①トランプ氏は「自分を3億3千万人のアメリカ人の市長と考えており、彼らに素晴らしい成果を上げ、素晴らしい4年間を過ごしてほしいと願っている」と語っている。また、関税は貿易相手国との交渉の出発点と見ており、自由貿易者と評価している。
②ベッセント氏は、税制、公的債務、国際金融、制裁処置などの分野を担当する。
③暗号資産を強く擁護している。
④保護主義政策の要である関税を擁護している。反対者は政治的イデオロギー対立者とみなす。関税については、トランプ氏の交渉の道具とみなしているが、絶対視はしていない。トランプ氏と共有している。
財務長官としては穏健派である。強面の関税ばかりに目がいくが、暗号資産を強く支持しており、今後の米国の方向性を示唆しているともいえる。政策に対し柔軟性の保持者であり、債権とか為替に対する姿勢は強く打ちだされ日本に対する影響は大きいのではないかと見ている。
トランプ2.0の方向性について、オルタナティブメディアの識者の見立ては次のようなカンジである。
「トランプは、米国の上層部を支配する諜報界(深奥国家=DS)を潰すために大統領になった。」(田中宇氏)
「間接的な介入と紛争に特徴づけられた外交政策からの脱却の可能性を示していると指摘する。」(ぺぺ・エスコバル氏)
「ドナルド・トランプは、ニッキー・ヘイリーやマイク・ポンペオのようなトロイの木馬が自分の陣営に侵入しないように、忠実な支持者を厳選している。これは、パックス・アメリカーナに信仰を置く「グローバリスト」を完全に拒絶することを意味する。」(MKバドラクマール氏)

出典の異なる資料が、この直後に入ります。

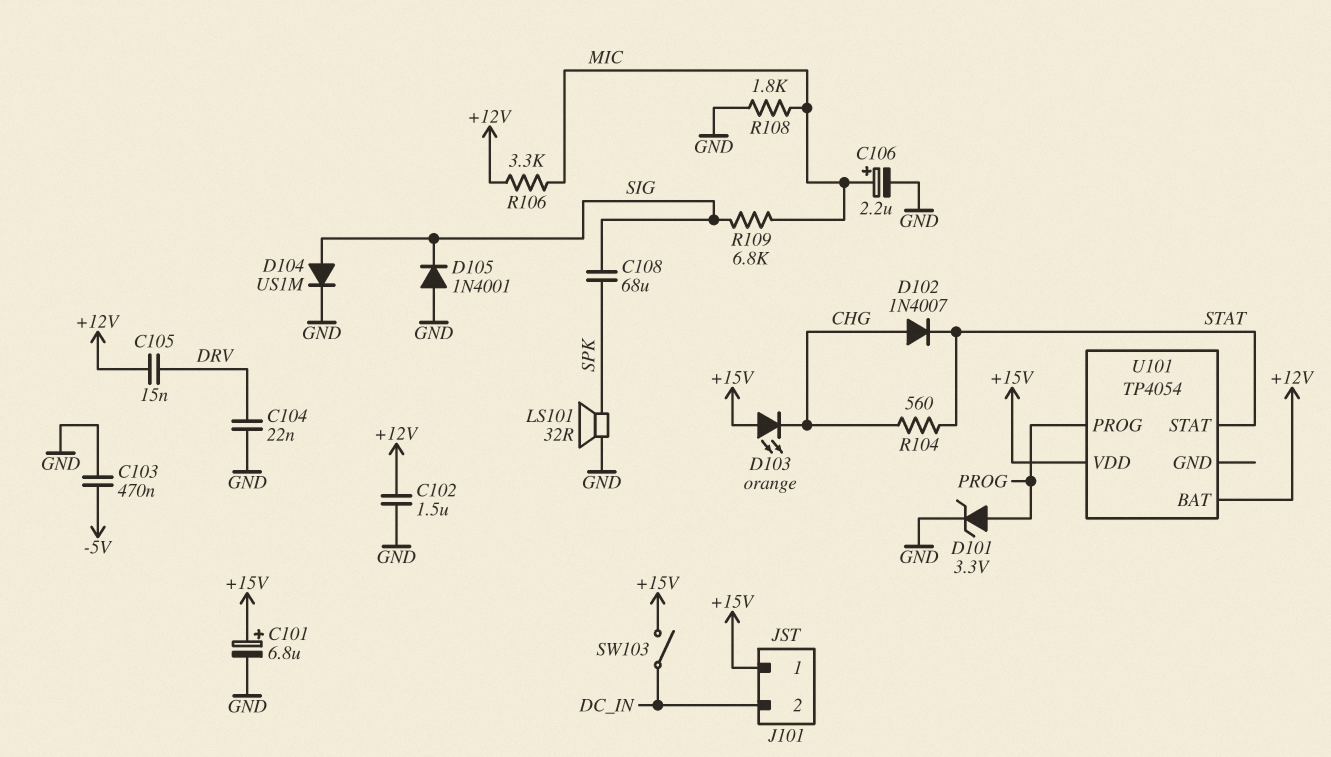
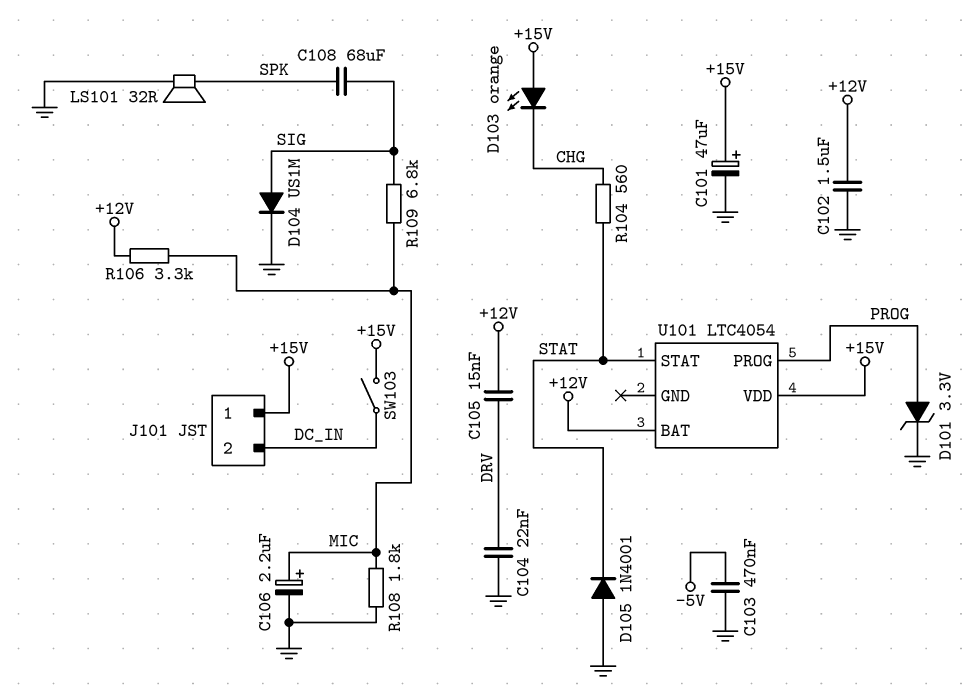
C101: 6.8uF (plus +15V, minus GND) -> 47uF (plus +15V, minus GND)
D102: diode 1N4007 (A CHG, K STAT) -> none
D105: diode 1N4001 (A GND, K SIG) -> diode 1N4001 (A GND, K STAT)
U101: TP4054 -> LTC4054

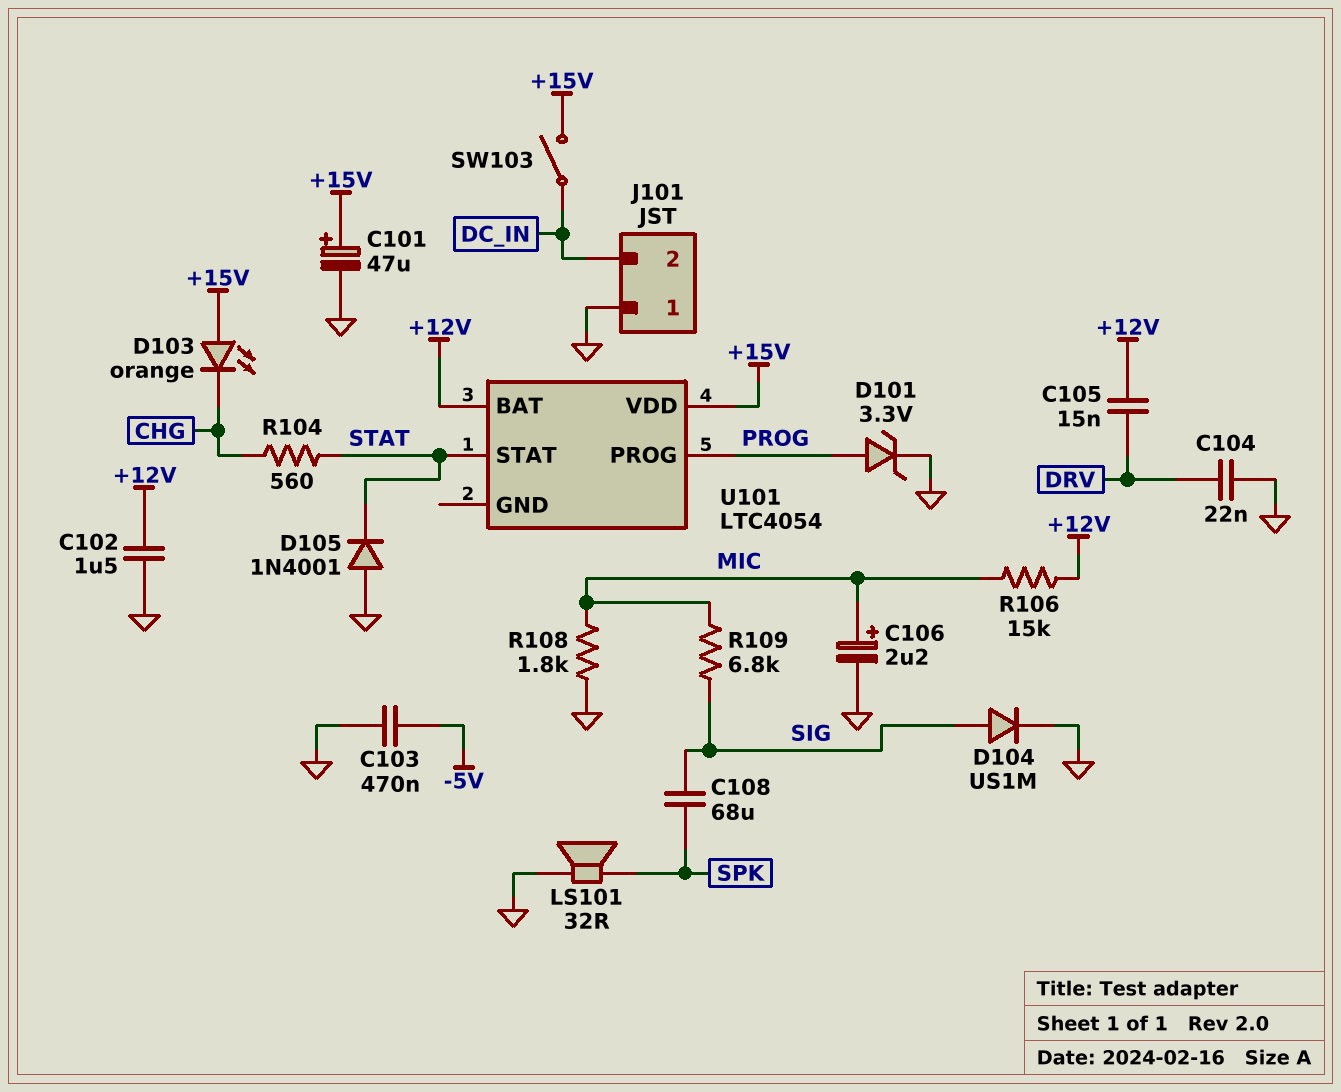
J101 pin 1: +15V -> GND
R106: 3.3k (+12V, MIC) -> 15k (+12V, MIC)

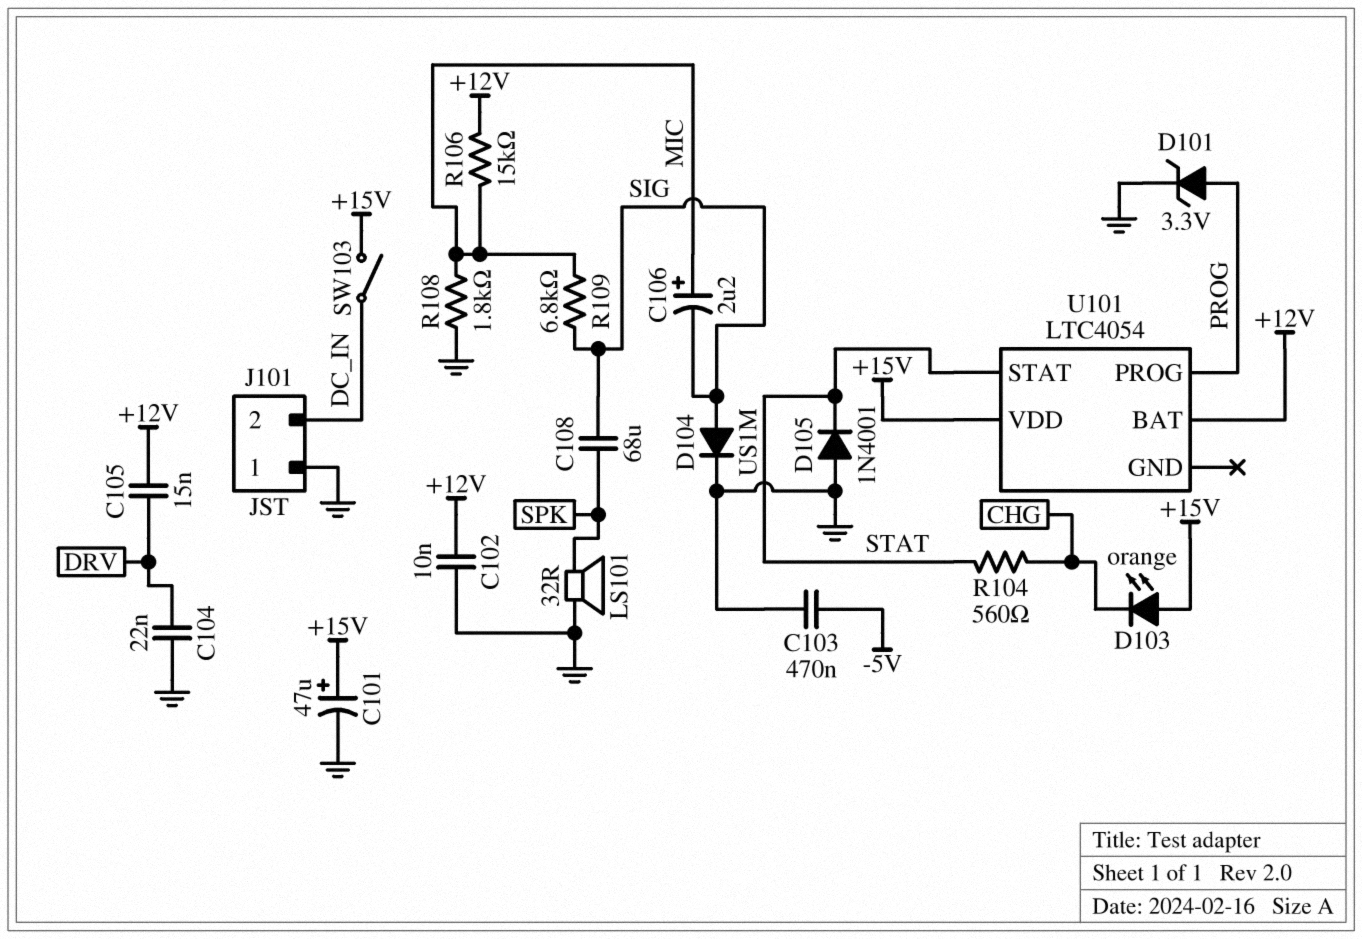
C102: 1.5uF (+12V, GND) -> 10nF (+12V, GND)
C106: 2.2uF (plus MIC, minus GND) -> 2.2uF (plus MIC, minus SIG)

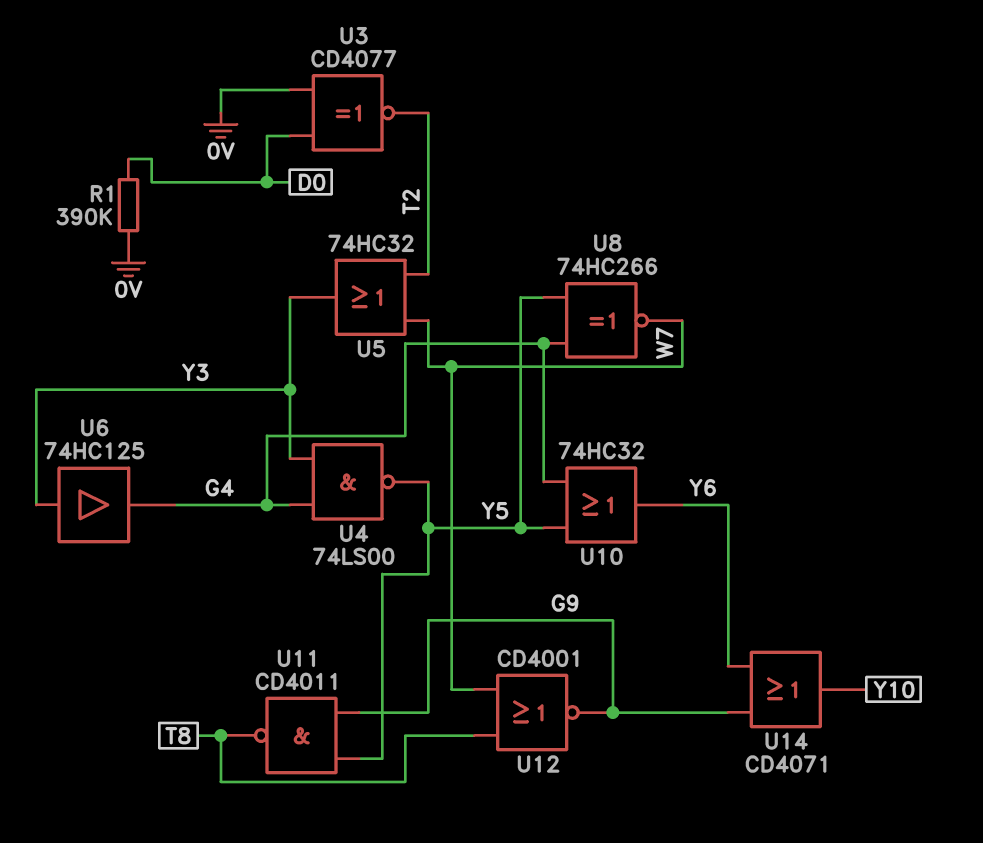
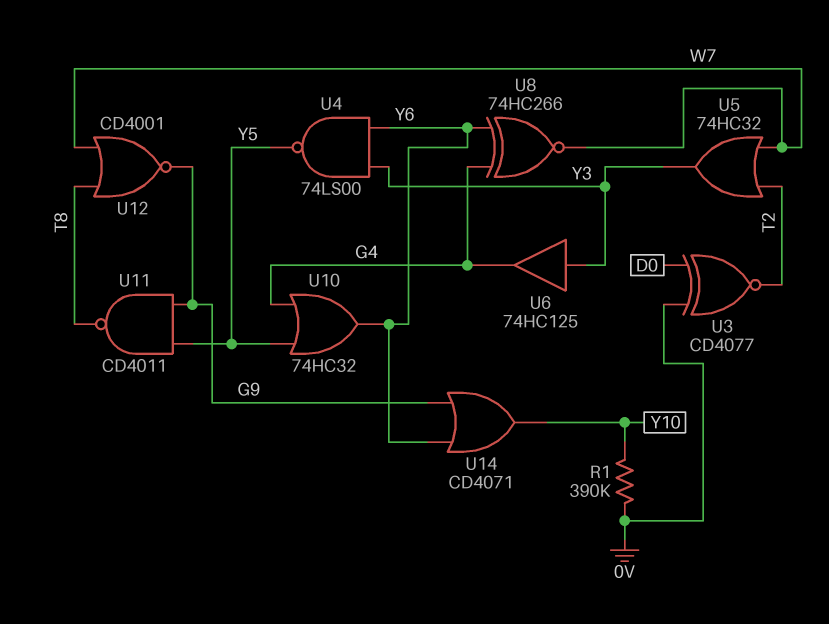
R1: 390k (0V, D0) -> 390k (0V, Y10)
U4: NAND 74LS00 (in G4, in Y3, out Y5) -> NAND 74LS00 (in Y3, in Y6, out Y5)
U8: XNOR 74HC266 (in G4, in Y5, out W7) -> XNOR 74HC266 (in G4, in Y6, out W7)

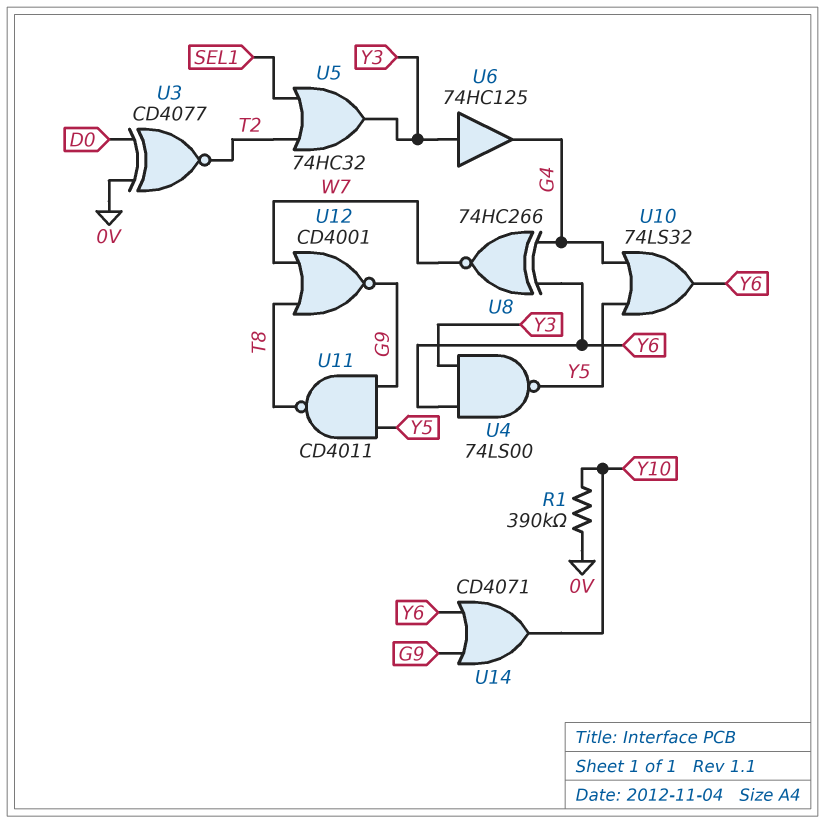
U5: OR 74HC32 (in T2, in W7, out Y3) -> OR 74HC32 (in SEL1, in T2, out Y3)
U10: OR 74HC32 (in G4, in Y5, out Y6) -> OR 74LS32 (in G4, in Y5, out Y6)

https://www.deccanherald.com/opinion/is-donald-trump-a-neocon-3283855
Moon of Alabamaは次のようにトランプ人事を評した。
-------引用ここから-------
トランプが右翼の狂信者を選ぶのは意外ではない。物事を推し進めるには彼らの支援が必要なのだ。
しかし、トランプ氏がこれらの人物を選んだからといって、彼が彼らの言うことに耳を傾けたり、彼らのアドバイスに従ったりするわけではない。トランプ氏の最初の任期は、彼が選んだ人物が長続きしないことがしばしば示された。したがって、これやあれの愚かな人選に絶望する理由はない。
-------引用ここまで-------
さて、最近『西洋の敗北』(文藝春秋刊)が世界的ベストセラーになったエマニュエル・トッド氏はドイツ紙でのインタビューに対して次のように答えた。
-------引用ここから-------
【Q】大統領選挙後、アメリカの状況は改善すると思いますか?
【A】 いいえ、現在の選挙運動は西側諸国の状況を象徴しています。両候補とも奇怪で想像力に欠け、狂っているとさえ言えます。そして、どちらも米国の衰退を止めることはできません。ドナルド・トランプとカマラ・ハリスが米国大統領になることは、ヨーロッパにとって同様に悪いことです。ところで、西側諸国の力の衰退は、地政学的な問題で特に顕著です。
(中略)
【Q】 西側諸国では、BRICS諸国はしばしば「独裁者のクラブ」と呼ばれます。ドイツのような国は、そのようなパートナーと関わるべきでしょうか?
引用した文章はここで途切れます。